Aleksandr Konstantinovich Voronsky (Russian: Алекса́ндр Константи́нович Воро́нский) (8 September 1884 [O.S. 27 August] – 13 August 1937) was a prominent humanist Marxist critic and editor of the 1920s, disfavored and purged in 1937 for his work with the Left Opposition and Leon Trotsky during and after the October Revolution.[1][2] Voronsky's writings were hidden away in the Soviet Union, until his autobiography, Waters of Life and Death, and anthology, Art as the Cognition of Life were translated and published in English.[3]

Early life[edit]

Voronsky was born in the village of Khoroshavka in Tambov Governorate; his father was the village priest, Konstantin Osipovich Voronsky, who died when Aleksandr was a few years old. After attending a Tambov religious school, in 1900 he enrolled in the Tambov Seminary, where he helped organize an illegal library for the seminary students; in 1904 he joined the Bolshevik faction of the Russian Social Democratic Labor Party, and the following year he was expelled from the seminary for "political unreliability". He moved to St. Petersburg, where he carried out party assignments and met Vladimir Lenin; in September 1906 he was arrested and sentenced to a year of solitary confinement. Soon after his release he was arrested again in Vladimir and sentenced to two years of exile; on his way to Yarensk in Vologda guberniya he met his future wife, Serafima Solomonovna Pesina, another young Bolshevik.

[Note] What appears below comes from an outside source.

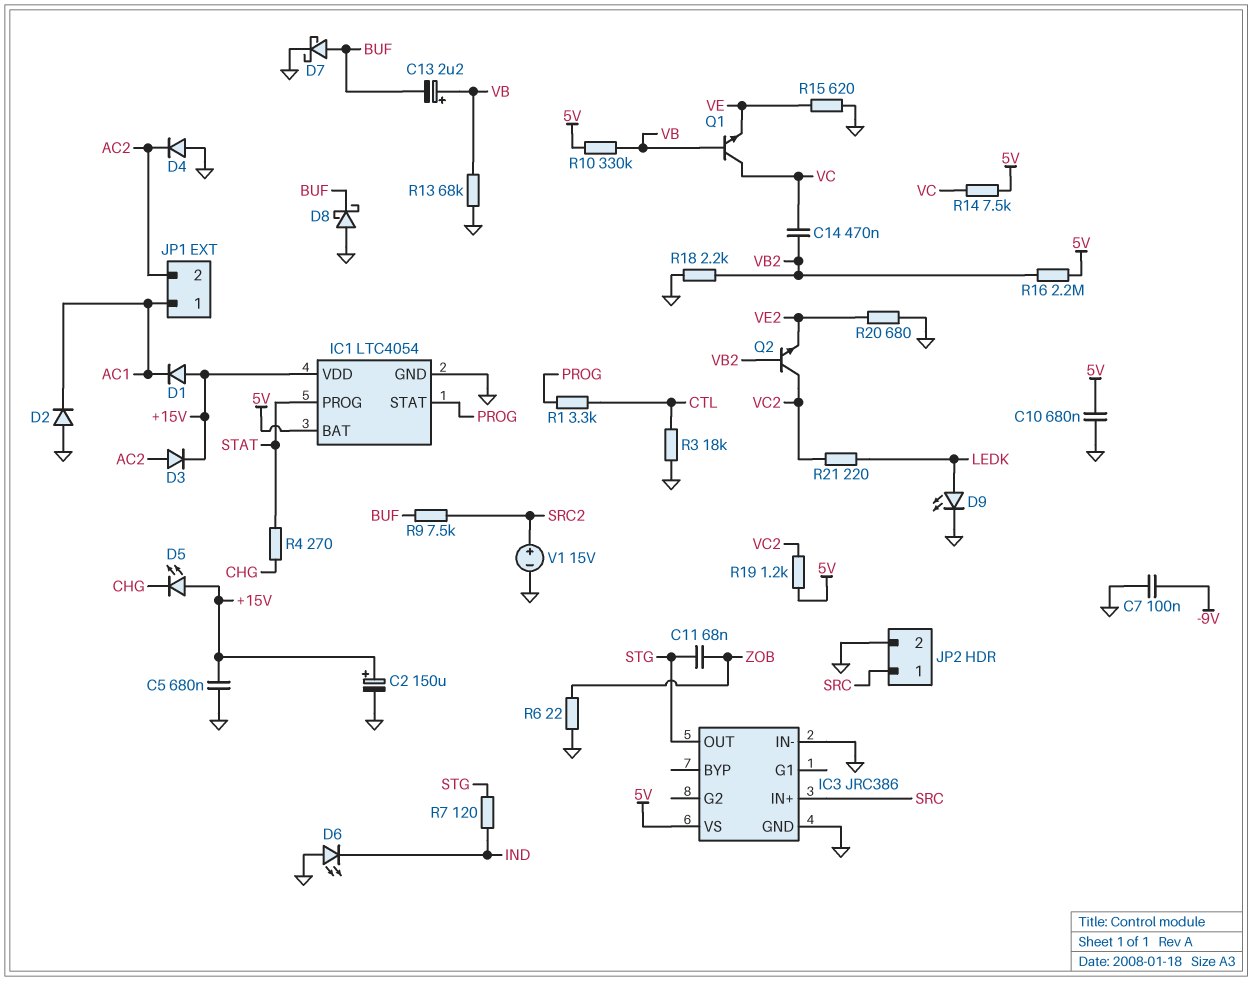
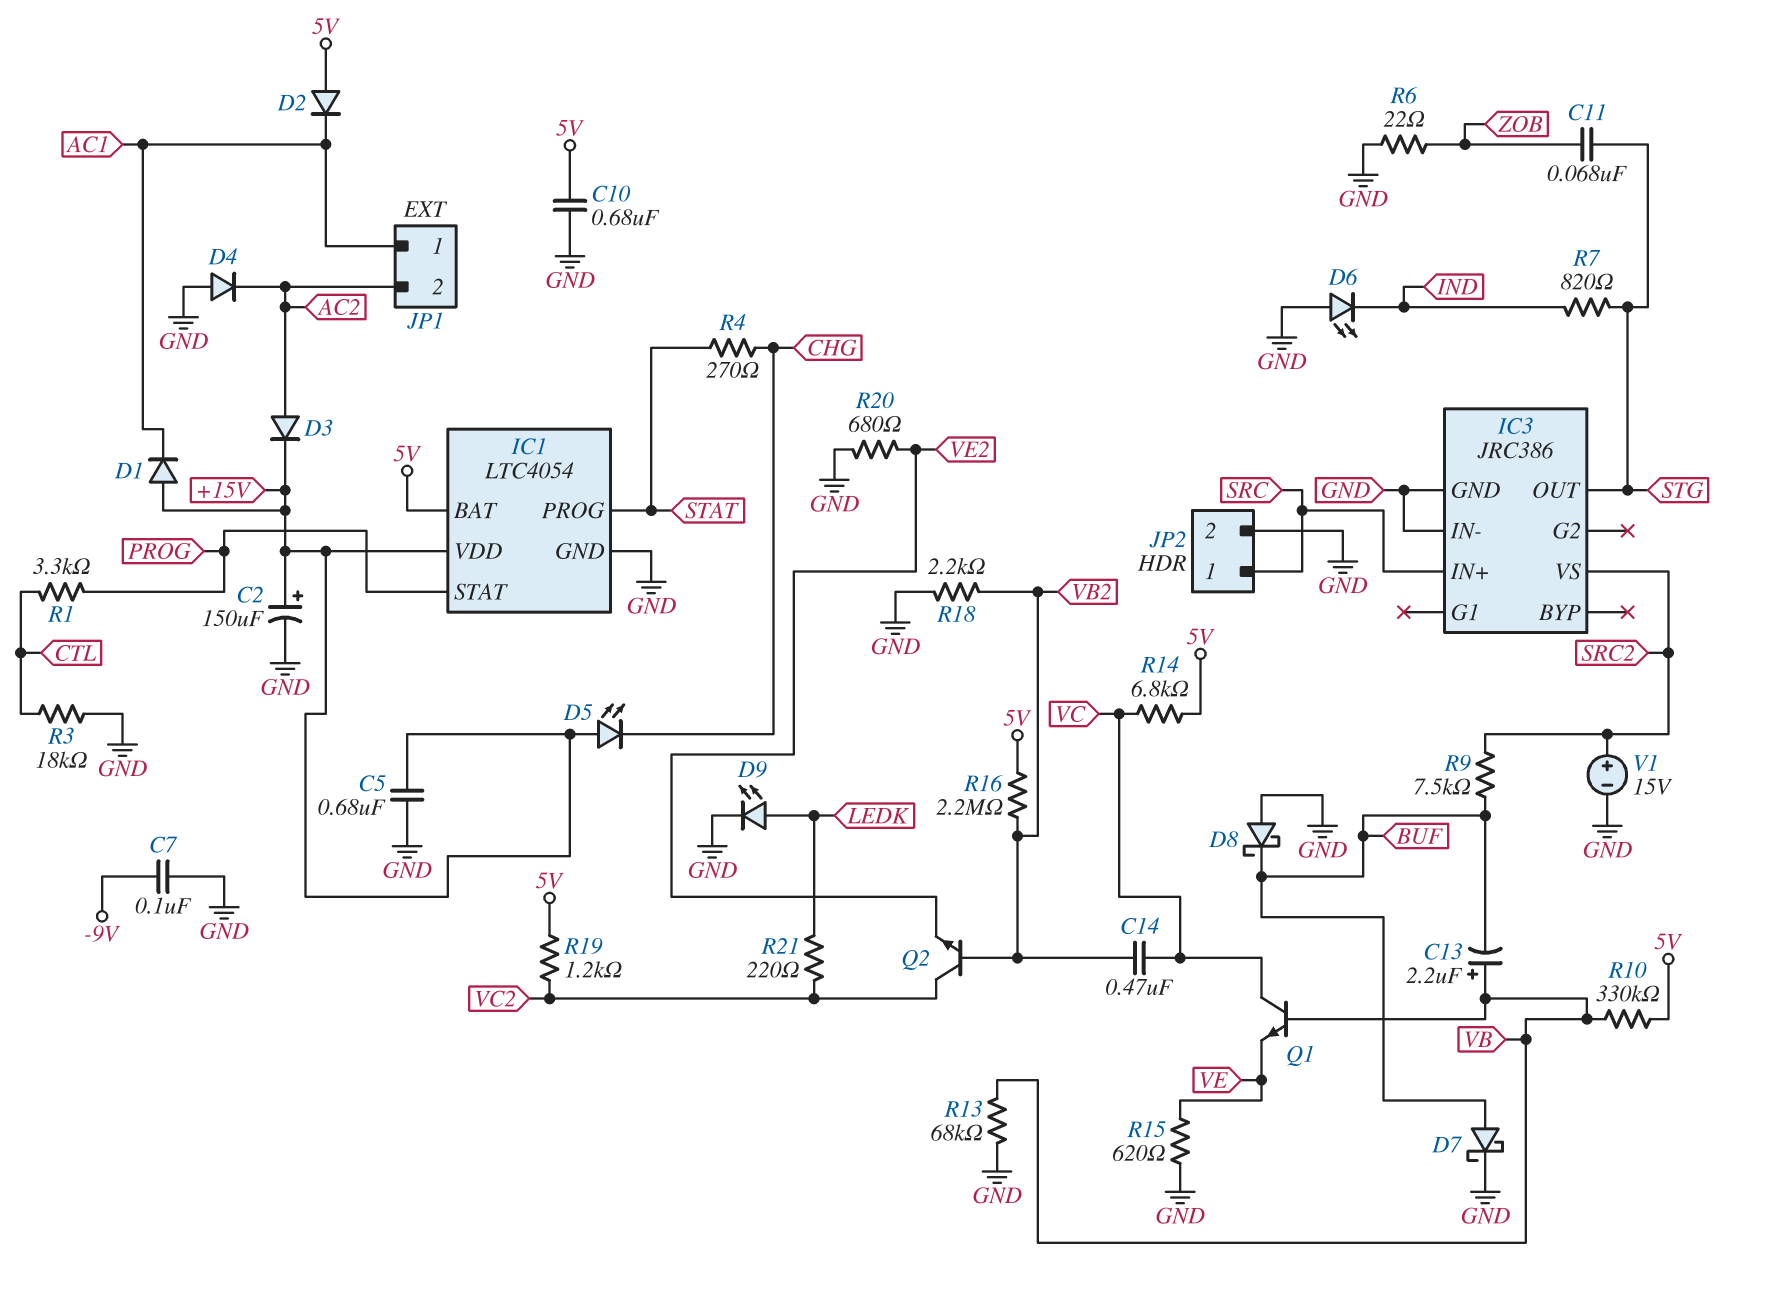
D2: diode (A GND, K AC1) -> diode (A 5V, K AC1)
IC3 pin VS: 5V -> SRC2
R7: 120 (IND, STG) -> 820 (IND, STG)
R14: 7.5k (5V, VC) -> 6.8k (5V, VC)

After finishing his exile in 1910 he moved to Moscow and then Saratov, where he helped form a provincial group of Bolsheviks and organize a number of major strikes; in January 1912 he was one of 18 delegates to the Prague Party Conference, at which he took the minutes of the conference and spoke strongly for a mass daily workers' newspaper.[4] On his return to Russia he continued underground work and was rearrested on May 8; his exile ended in September 1914, when he returned to Tambov with his wife and newborn daughter, Galina, moving to Ekaterinoslav the following year.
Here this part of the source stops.